Why is that unreasonable, my best friend and me always refer to each other as my bestie, thats how we are, and he is my little man, There are worse things to be called.

My sister phoned me to phone me to say that they were planning a surprise party for him and were coming over on his birthday morning, but not to tell mum i knew, cos mum wanted it to be a surprise, i thought fair enough, my sister wouldnt ruin little man's birthday, WRONG.

OP posts:
NoComet · 24/06/2012 22:53

Bestie, unless your 9 UABVVU

ddubsgirl · 24/06/2012 22:53

i wouldnt change my plans esp after what she did!

MyLittleMiracles · 24/06/2012 22:58

Aww i like her being my bestie, closest friend? Almost sister? Cos we are closer than me and my sister are.
I will rename her, my most trusted and closest friend? Is that okay? No one to argue? LOL.

OP posts:
matkatem · 24/06/2012 23:02

Sounds like my sister!! in my experience you'll never win.
Firstly-Go to your best friends daughter 18th as its sounds like it was planned first.
Secondly-Tell your brat of a sister that she sound have told you earlier that she was celebrating on the sat as you've already accepted the other invite
Finally- Communicate with your mum first hand, chinese whisper's that she said he said only upset people as noone will ever admit what was really said!

Good luck but its sounds like your sister is the baby of the family hence everything is about her (believe me i know!!)

LoopyLoopsCorgiPoops · 24/06/2012 23:02

YABU for using the term 'bestie'. Didn't read the rest, sorry.

MsVestibule · 24/06/2012 23:10

Nah, I'll let you call her whatever you like.
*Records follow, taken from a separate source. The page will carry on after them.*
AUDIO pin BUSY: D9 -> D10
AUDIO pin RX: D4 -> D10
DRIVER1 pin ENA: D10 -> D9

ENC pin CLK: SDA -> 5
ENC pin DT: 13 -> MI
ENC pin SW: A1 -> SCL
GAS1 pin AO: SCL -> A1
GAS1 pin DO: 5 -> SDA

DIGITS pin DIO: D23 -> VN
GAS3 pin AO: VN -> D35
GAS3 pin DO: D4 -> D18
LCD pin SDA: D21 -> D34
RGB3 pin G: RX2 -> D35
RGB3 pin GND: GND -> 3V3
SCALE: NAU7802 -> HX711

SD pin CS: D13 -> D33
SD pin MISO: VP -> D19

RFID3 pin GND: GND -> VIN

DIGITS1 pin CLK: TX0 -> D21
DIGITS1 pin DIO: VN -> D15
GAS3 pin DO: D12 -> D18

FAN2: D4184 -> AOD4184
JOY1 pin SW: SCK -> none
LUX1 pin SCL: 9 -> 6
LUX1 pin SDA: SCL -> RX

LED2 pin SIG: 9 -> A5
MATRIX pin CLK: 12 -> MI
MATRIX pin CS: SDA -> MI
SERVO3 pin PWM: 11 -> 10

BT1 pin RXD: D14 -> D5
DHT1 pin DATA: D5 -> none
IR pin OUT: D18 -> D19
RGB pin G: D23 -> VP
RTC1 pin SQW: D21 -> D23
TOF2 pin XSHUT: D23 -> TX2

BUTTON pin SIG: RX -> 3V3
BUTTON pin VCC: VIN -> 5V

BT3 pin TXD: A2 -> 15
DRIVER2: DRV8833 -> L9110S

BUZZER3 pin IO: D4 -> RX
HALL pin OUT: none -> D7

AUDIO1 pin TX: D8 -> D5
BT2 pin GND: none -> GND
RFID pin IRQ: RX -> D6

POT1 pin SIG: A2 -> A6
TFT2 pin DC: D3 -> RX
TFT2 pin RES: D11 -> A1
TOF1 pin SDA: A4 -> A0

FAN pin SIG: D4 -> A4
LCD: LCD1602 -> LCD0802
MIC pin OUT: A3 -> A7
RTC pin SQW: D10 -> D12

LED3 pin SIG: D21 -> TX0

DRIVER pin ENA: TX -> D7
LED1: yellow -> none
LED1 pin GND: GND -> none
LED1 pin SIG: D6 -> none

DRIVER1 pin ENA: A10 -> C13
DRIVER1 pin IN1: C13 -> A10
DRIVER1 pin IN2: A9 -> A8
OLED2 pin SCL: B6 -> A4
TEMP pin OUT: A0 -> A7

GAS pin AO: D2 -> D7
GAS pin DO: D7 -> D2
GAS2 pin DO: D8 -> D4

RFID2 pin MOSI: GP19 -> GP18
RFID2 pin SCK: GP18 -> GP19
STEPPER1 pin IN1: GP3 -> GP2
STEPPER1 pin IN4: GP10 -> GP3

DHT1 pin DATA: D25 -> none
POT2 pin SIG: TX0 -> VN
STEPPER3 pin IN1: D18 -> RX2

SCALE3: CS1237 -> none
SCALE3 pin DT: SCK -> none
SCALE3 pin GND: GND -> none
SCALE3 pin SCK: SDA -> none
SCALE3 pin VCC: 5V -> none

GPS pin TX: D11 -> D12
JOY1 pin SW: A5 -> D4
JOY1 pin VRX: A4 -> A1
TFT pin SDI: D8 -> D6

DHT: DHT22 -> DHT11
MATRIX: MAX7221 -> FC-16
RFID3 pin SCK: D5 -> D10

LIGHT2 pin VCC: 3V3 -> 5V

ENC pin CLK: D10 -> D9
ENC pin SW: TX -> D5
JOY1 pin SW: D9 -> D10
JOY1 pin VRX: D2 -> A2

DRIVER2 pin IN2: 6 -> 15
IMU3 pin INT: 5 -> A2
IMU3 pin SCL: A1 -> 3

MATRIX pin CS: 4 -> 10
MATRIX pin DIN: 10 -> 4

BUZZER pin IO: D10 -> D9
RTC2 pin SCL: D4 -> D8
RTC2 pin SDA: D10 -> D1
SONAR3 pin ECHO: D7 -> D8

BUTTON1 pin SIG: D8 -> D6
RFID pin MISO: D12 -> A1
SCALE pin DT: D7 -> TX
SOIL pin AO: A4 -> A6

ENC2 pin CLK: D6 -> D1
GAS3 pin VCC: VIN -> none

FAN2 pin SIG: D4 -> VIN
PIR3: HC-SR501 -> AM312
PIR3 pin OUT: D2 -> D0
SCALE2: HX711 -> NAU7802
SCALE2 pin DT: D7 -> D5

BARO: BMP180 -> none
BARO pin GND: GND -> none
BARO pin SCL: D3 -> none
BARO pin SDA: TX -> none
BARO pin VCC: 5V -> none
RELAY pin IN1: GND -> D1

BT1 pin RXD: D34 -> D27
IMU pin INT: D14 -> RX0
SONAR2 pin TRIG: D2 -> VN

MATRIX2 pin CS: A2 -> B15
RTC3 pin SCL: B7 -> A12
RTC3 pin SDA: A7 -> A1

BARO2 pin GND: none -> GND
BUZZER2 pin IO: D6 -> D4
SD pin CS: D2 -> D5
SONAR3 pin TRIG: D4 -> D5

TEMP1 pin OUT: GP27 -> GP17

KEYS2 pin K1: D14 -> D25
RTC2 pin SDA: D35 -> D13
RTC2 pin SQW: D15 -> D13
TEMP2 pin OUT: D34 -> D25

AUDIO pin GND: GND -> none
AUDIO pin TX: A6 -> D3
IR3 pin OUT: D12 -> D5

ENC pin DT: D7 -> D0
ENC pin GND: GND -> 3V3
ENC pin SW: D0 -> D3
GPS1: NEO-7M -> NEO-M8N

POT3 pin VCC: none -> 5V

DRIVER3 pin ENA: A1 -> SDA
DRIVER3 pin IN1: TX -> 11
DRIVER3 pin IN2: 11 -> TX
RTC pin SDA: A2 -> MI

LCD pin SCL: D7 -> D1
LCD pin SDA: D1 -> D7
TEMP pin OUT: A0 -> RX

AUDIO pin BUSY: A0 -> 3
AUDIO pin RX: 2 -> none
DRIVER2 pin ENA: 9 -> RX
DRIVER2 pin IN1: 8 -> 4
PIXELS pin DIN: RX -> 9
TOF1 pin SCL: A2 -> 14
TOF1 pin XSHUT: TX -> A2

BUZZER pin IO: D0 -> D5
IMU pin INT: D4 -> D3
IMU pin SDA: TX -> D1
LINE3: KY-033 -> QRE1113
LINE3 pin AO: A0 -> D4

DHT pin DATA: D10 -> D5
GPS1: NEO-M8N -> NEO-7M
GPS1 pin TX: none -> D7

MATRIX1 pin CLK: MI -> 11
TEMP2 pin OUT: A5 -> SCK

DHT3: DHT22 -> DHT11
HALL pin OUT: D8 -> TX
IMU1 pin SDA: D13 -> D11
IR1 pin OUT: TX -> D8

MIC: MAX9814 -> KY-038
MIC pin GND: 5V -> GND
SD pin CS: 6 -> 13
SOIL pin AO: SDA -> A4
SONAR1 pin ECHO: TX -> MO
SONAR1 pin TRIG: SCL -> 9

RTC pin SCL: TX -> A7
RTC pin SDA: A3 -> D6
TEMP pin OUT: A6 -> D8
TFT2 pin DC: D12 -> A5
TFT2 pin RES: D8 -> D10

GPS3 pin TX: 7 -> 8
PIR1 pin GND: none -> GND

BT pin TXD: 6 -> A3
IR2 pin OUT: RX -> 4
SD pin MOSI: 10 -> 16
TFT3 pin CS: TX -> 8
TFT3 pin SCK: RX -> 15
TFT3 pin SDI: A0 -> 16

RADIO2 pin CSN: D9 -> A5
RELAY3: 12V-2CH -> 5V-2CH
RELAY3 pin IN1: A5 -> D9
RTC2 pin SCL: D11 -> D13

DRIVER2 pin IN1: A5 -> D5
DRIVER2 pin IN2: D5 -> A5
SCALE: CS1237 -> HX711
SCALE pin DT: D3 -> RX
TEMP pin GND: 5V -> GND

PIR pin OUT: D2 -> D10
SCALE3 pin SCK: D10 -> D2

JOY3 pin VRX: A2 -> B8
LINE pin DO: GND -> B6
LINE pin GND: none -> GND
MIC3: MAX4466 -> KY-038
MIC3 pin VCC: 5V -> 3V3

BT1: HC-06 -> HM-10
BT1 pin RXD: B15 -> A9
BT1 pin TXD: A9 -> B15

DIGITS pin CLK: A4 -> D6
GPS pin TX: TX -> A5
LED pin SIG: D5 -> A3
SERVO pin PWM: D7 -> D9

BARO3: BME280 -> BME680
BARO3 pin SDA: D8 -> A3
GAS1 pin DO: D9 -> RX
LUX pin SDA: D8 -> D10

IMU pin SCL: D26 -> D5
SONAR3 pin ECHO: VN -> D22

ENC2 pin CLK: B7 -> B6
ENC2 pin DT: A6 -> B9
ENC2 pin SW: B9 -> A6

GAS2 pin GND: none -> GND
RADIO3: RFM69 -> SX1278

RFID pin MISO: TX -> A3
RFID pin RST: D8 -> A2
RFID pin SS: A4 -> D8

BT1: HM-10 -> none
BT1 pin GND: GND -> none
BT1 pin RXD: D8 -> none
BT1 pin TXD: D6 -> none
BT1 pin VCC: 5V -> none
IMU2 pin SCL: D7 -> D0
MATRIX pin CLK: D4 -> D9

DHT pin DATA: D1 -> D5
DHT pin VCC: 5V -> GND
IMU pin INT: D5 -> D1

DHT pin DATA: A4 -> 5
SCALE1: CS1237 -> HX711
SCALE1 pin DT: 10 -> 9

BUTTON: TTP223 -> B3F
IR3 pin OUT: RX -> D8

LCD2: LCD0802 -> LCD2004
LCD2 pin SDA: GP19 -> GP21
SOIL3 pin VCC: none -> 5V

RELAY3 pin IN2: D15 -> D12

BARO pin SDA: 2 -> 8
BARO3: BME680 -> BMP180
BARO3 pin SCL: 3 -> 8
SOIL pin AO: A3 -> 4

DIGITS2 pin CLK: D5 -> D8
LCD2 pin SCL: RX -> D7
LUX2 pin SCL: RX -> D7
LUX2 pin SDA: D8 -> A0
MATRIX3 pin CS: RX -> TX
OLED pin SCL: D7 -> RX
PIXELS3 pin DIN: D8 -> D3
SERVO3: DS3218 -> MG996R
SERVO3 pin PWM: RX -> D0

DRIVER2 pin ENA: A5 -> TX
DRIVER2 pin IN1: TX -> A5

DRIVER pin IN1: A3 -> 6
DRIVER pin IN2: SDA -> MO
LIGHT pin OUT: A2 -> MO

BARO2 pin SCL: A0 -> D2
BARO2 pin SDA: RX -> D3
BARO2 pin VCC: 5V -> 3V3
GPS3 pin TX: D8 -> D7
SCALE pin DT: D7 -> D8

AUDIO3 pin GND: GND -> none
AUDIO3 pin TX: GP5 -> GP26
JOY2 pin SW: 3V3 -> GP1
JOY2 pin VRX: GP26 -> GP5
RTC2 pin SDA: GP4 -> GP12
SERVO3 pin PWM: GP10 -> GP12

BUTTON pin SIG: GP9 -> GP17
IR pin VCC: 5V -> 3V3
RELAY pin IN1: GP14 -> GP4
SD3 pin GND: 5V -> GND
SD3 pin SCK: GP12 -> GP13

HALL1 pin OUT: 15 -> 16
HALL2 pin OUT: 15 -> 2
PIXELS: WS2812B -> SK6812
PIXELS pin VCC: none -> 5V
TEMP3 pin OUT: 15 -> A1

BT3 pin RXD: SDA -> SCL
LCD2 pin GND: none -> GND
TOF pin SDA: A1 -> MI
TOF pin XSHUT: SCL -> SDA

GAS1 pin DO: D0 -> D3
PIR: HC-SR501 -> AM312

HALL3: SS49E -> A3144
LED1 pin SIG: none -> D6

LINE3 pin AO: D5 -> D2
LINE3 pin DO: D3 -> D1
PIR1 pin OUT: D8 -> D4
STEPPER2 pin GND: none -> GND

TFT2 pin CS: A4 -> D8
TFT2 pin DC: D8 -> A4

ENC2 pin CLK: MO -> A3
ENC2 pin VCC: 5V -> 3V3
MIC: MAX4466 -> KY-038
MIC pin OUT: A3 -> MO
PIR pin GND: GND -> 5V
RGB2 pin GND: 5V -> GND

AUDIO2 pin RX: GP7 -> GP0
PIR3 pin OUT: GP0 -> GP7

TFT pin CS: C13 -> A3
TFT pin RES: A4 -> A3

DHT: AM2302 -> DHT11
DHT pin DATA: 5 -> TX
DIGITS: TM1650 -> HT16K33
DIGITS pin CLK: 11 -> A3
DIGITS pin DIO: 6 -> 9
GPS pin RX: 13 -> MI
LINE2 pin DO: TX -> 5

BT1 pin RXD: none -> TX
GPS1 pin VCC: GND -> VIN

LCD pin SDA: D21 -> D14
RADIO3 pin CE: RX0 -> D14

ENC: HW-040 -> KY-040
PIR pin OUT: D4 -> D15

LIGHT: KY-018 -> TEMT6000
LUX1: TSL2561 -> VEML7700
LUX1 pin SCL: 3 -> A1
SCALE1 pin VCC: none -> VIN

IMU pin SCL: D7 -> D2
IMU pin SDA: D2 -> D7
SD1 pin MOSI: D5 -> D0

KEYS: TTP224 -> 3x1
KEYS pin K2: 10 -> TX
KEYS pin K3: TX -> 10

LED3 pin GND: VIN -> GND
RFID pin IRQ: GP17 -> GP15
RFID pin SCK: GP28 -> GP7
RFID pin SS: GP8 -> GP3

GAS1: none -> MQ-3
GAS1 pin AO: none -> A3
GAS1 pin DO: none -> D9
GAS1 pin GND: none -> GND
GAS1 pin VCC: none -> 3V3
And I'm sure you're very grateful for that permission Wink.

BackforGood · 24/06/2012 23:24

bestie ???
Can you repost, putting in paragraphs or bullet points or something - it's not at all clear what you are asking.

MyLittleMiracles · 24/06/2012 23:28

Is it unreasonable for my sister to expect me to change my plans after ruining my sons birthday two weeks ago, to celebrate her birthday when she is celebrating it the day after and it is my closest friend daughters which i was invited to almost a year ago and said yes.

Should add my sister knows its a special birthday on that day and i was planning on celebrating it then. She has no reason not to celebrate on her birthday either.

OP posts:
MyLittleMiracles · 24/06/2012 23:32

Sorry i was wound up when i first posted, a little calmer now.

OP posts:
ShotgunNotDoingThePans · 24/06/2012 23:45

Don't worry about it - it was obvious you were ranting posting in a hurry. Some of us managed to read it and get enough meaning to answer your question. No need for the snide comments.
Hope you manage to sort things out.

BackforGood · 24/06/2012 23:49

Thank you. No, YANBU IMO Smile (or I suppose I should put is is unreasonable of your sister to expect you to fit in with her plans when you've already got something arranged).
Just say, 'Sorry, I can't make that night, I've already got something in my diary' end of. I'd be doing that regardless of whatever she did to upset things on your ds's birthday.

cees · 25/06/2012 00:07

YANUB, your sister is tho and she sounds a tad percious. Stick to yours plans, your sister sounds very immature but she will get over it..............maybeGrin

MammaTJ · 25/06/2012 02:03

What a manipulative little madam!!

Go to your friends daughters 18th and have a great time!!